Des paroles difficiles, ne penses-tu pas? Bien sûr, il y a eu beaucoup de frictions entre les hommes et les femmes parmi les disciples de Jésus. En fait, les femmes ont mieux compris son message et elles ont généralement implanté le Christianisme au sein de leur famille, tandis que leurs maris se distinguaient souvent par leur indifférence et leur incapacité à saisir ce que le Maître enseignait. Les femmes auraient mérité le rôle de leaders du mouvement Chrétien à ses débuts, mais en raison de l’incompréhension masculine et à cause des préjugés masculins, elles ont été reléguées au second plan.

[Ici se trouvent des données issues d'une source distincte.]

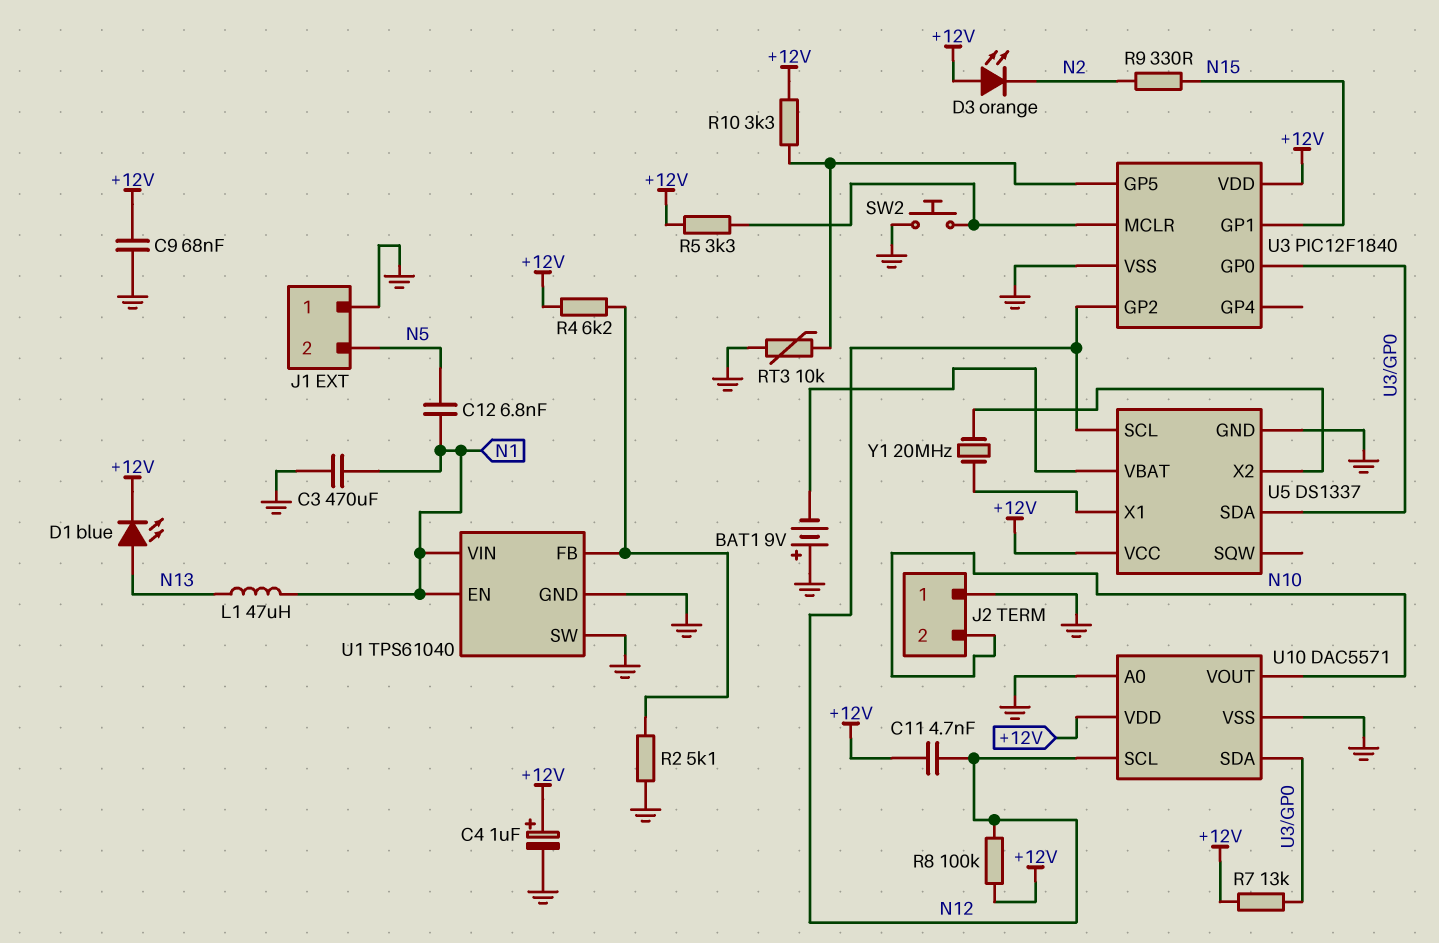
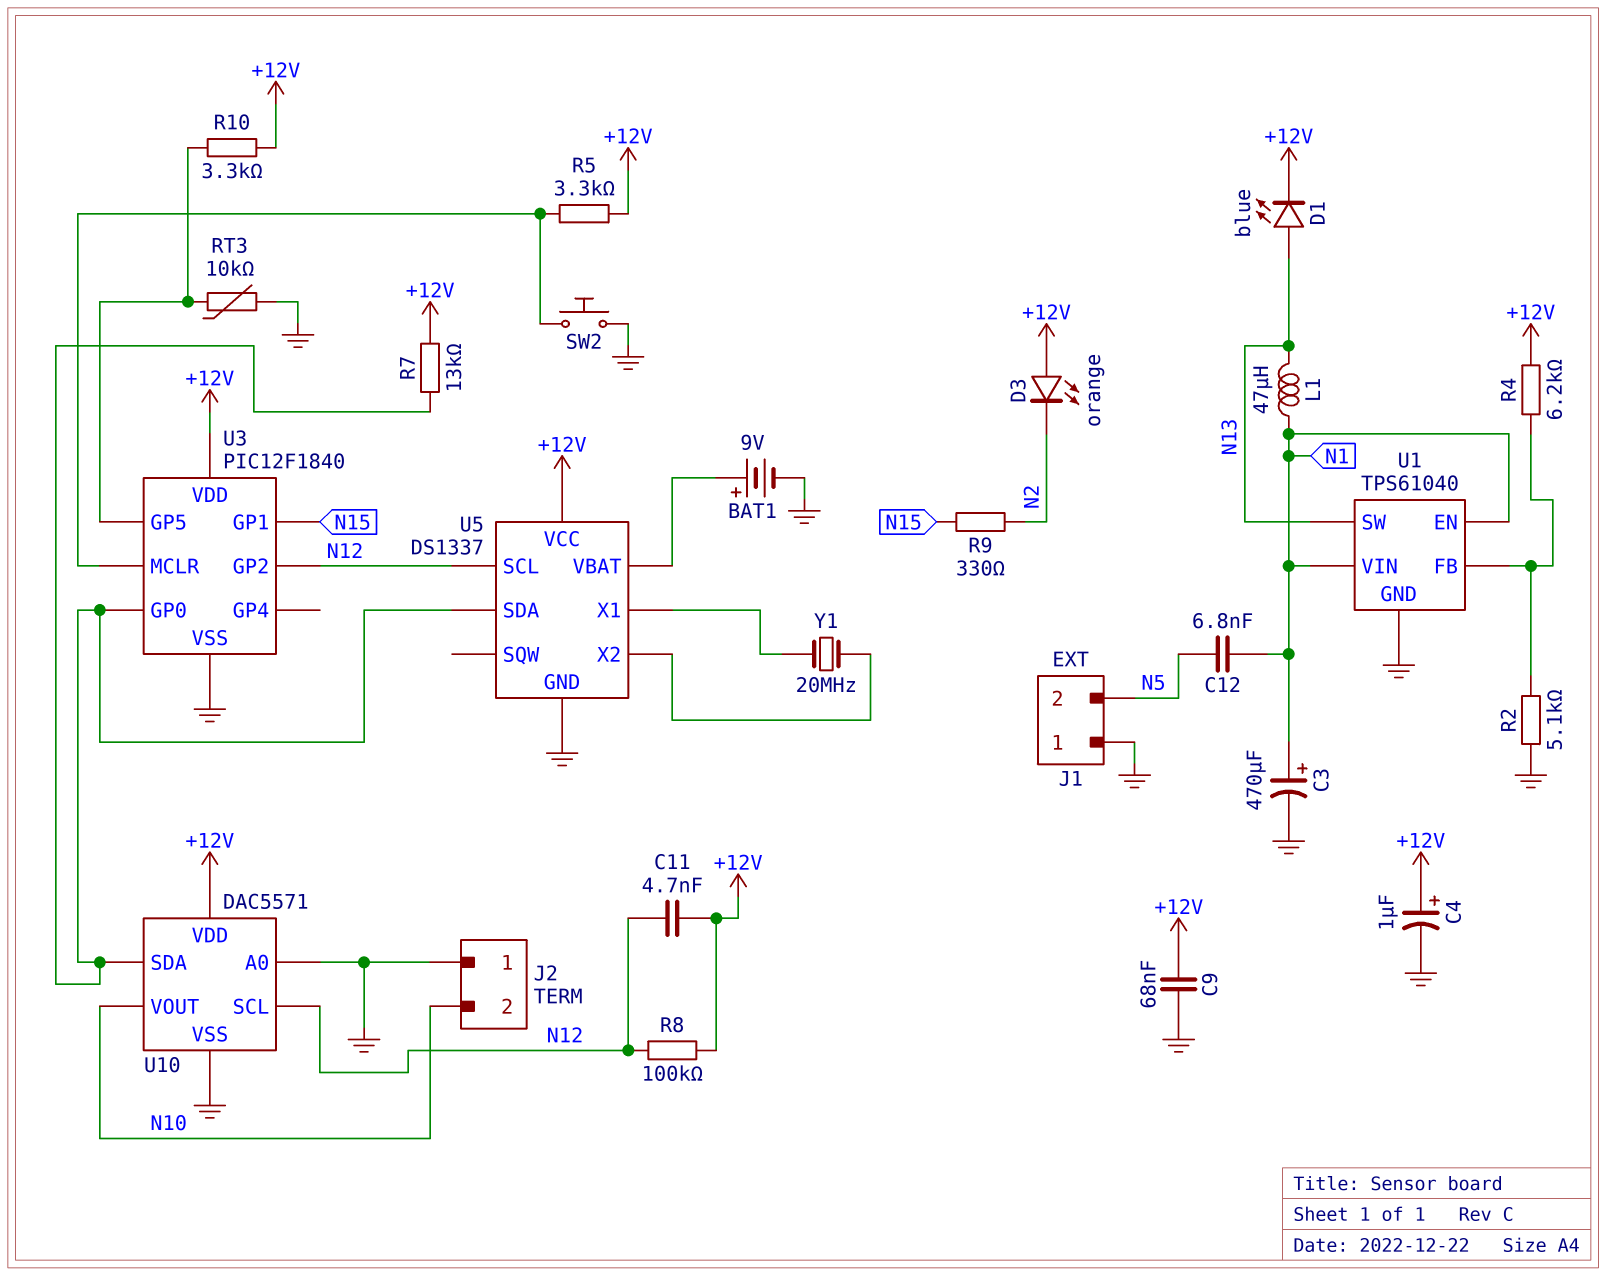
BAT1: 9V (plus GND, minus U5/VBAT) -> 9V (plus U5/VBAT, minus GND)
C3: 470uF (GND, N1) -> 470uF (plus N1, minus GND)
U1 pin SW: GND -> N13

Jésus a essayé d’enseigner à égalité les hommes et les femmes, nous démontrant par son exemple, le respect qu’elles méritaient, mais nous ne comprenions pas et nous ne voulions pas comprendre. Jésus a dit à plusieurs reprises que les femmes pouvaient hériter, tout comme les hommes, du Royaume des cieux, mais observe les paroles qui, ici, ont été mises dans la bouche du Maître. N’oublie pas l’histoire d’une congrégation religieuse blanche en Géorgie dans le sud des États-Unis. Quand une des personnes présente demanda au révérend « Est-ce que les nègres peuvent entrer au paradis ? ». Il répondit, « Bien sûr, mais tout d’abord, ils doivent devenir Blancs.»

C’est la même chose, exactement la même chose ! Une attitude confirmée de l’ignorance et du manque d’amour.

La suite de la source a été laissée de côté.